The Bell 407, almost identical to the helicopter they had used in Svalbard, cruised in the darkness at four thousand feet, Kjersti behind the stick and Anna to her right. Behind them sat a strange group: the MI6 officers, Jimmy McLean and Velda Crane; Norwegian Intelligence Service officer, Thom Hagen; and two beefy men with the Norwegian Police Security Service, the PST. An additional SWAT unit from PST was driving north in their mobile command post and would reach Lillehammer by morning.

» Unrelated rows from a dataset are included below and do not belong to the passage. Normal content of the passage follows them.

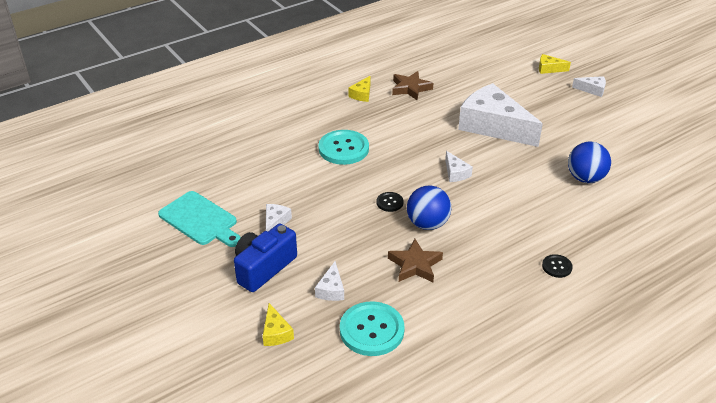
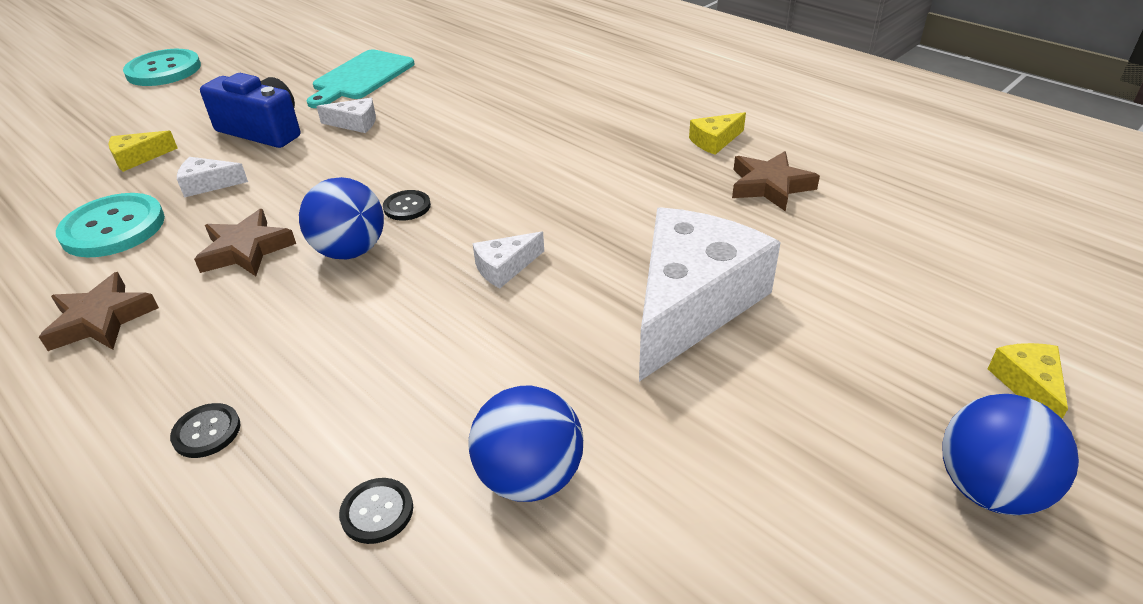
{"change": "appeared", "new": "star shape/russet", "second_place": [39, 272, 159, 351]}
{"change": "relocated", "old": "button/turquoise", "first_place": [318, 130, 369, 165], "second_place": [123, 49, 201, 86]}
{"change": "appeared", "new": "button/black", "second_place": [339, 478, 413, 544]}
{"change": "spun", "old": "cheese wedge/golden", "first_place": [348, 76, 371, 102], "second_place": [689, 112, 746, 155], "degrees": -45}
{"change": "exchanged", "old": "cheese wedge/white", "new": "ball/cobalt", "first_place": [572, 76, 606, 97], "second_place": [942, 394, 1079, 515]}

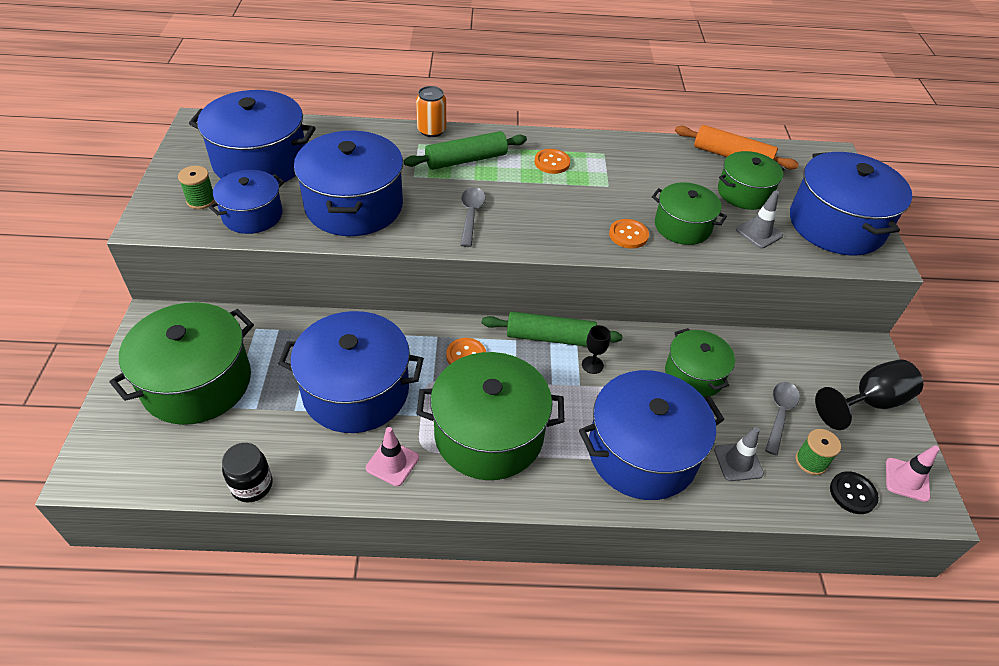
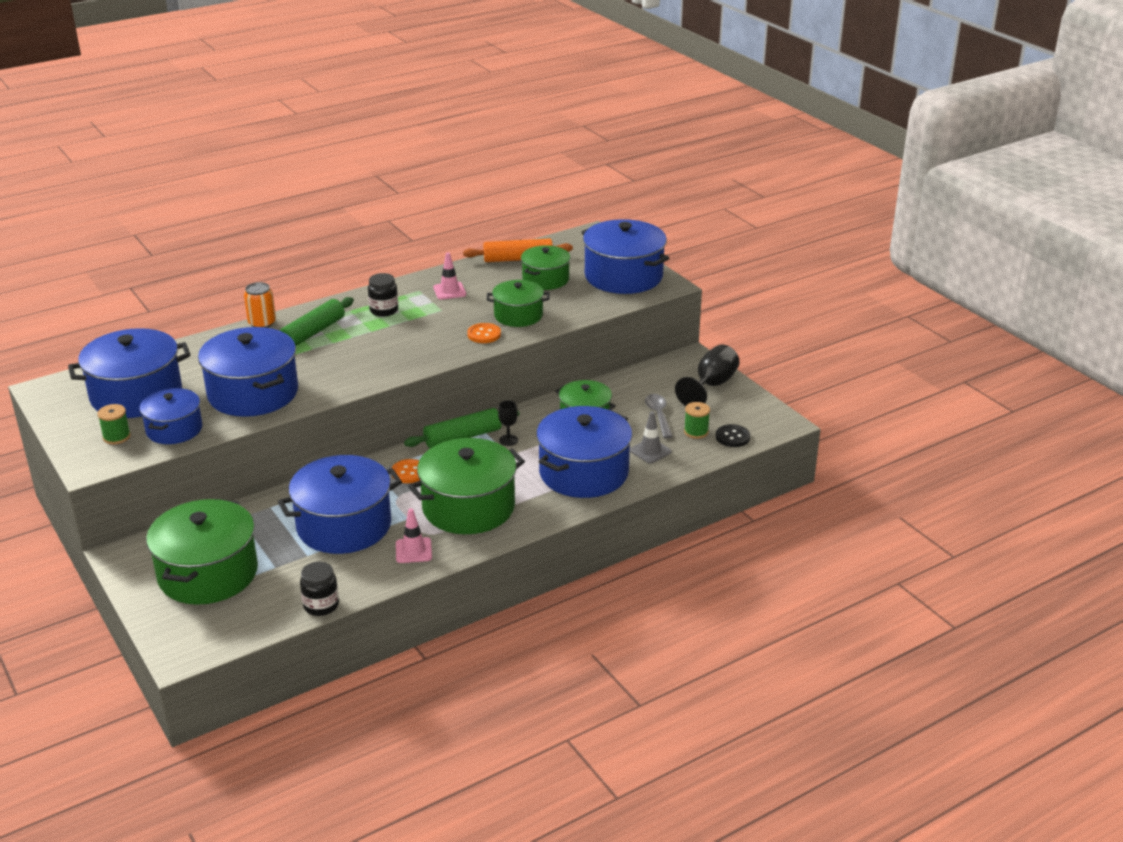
{"change": "exchanged", "old": "button/bright orange", "new": "jar/black", "first_place": [534, 149, 570, 174], "second_place": [368, 273, 398, 317]}
{"change": "relocated", "old": "traffic cone/pink", "first_place": [886, 446, 939, 502], "second_place": [433, 252, 466, 300]}
{"change": "missing", "old": "tablespoon/gray", "first_place": [460, 187, 486, 247]}
{"change": "missing", "old": "traffic cone/gray", "first_place": [736, 190, 783, 248]}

It had not taken a great deal of convincing on Anna’s part to get officially involved in the case. She had made one phone call to her boss in Vienna, who had called the Secretary General himself at Interpol headquarters in Lyon, France. By the time word had traveled back to Norway, Anna was not only sanctioned to help with the operation, she would become the lead investigator. She didn’t want that kind of responsibility, considering the possible release of a deadly pandemic flu virus worldwide, but then she also had the advantage of knowing there was no virus — a fact she had failed to reveal to her boss in Vienna and would take to her grave. Regardless of motive or effect, Victor Petrova was either a purveyor of a possible weapon of mass destruction, or a criminal mastermind who was looking to fund his operation for the rest of his life with the theft of precious gems. And who knew what he would do with the money he got from those Alexandrite gems? Besides, he had crossed the line by sending his men to kill her, Jake and Kjersti. Twice. Attempted murder would put Petrova away for the rest of his life. But she wanted more. Petrova was a bad guy and they needed to bring him down.

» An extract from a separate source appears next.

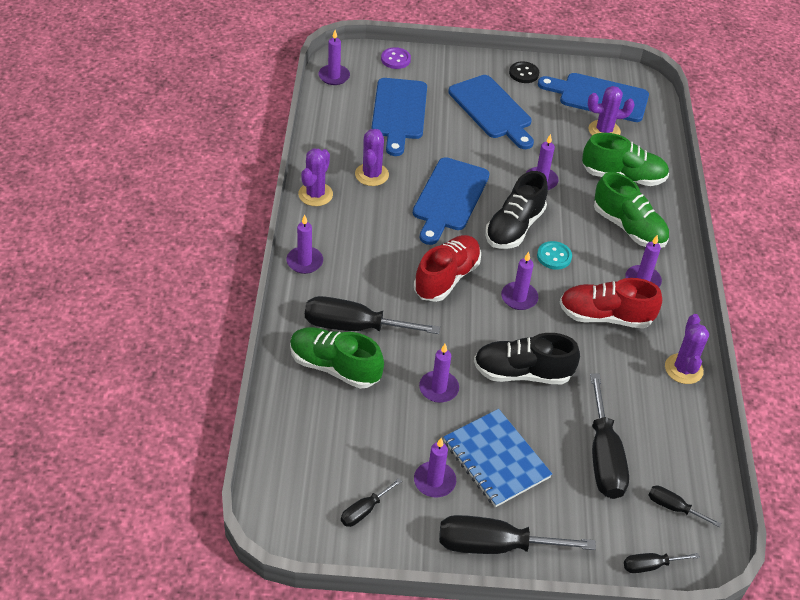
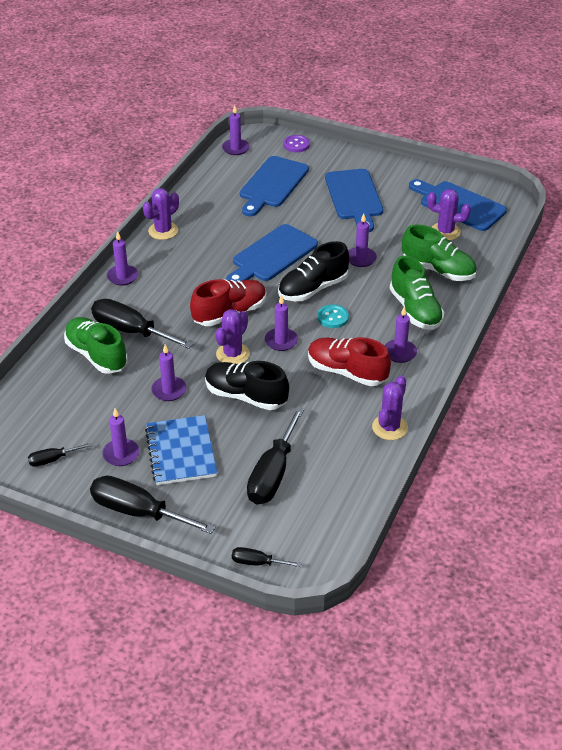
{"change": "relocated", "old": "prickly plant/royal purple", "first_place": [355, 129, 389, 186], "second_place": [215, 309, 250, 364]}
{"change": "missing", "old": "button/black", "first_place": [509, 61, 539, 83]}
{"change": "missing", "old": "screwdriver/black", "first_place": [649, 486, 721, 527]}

All of this ran through her mind as the helo flew north.

“What you thinking?” Kjersti asked over the mic.

Anna looked over at Kjersti and said, “I don’t know. I don’t know if I’m ready for this responsibility.”

Kjersti nodded her head. “Nobody’s ever ready, Anna. I’m sure Jake would tell you that.”

She was right. Jake probably had told her that. “But he seems to handle these situations so easily. He’s a natural.”

“I could tell. He definitely knows how to take charge.”

That could be part of the problem. Would he let her take over? She had a feeling there was something Jake wasn’t telling her about his relationship with Victor Petrova. It all seemed too personal.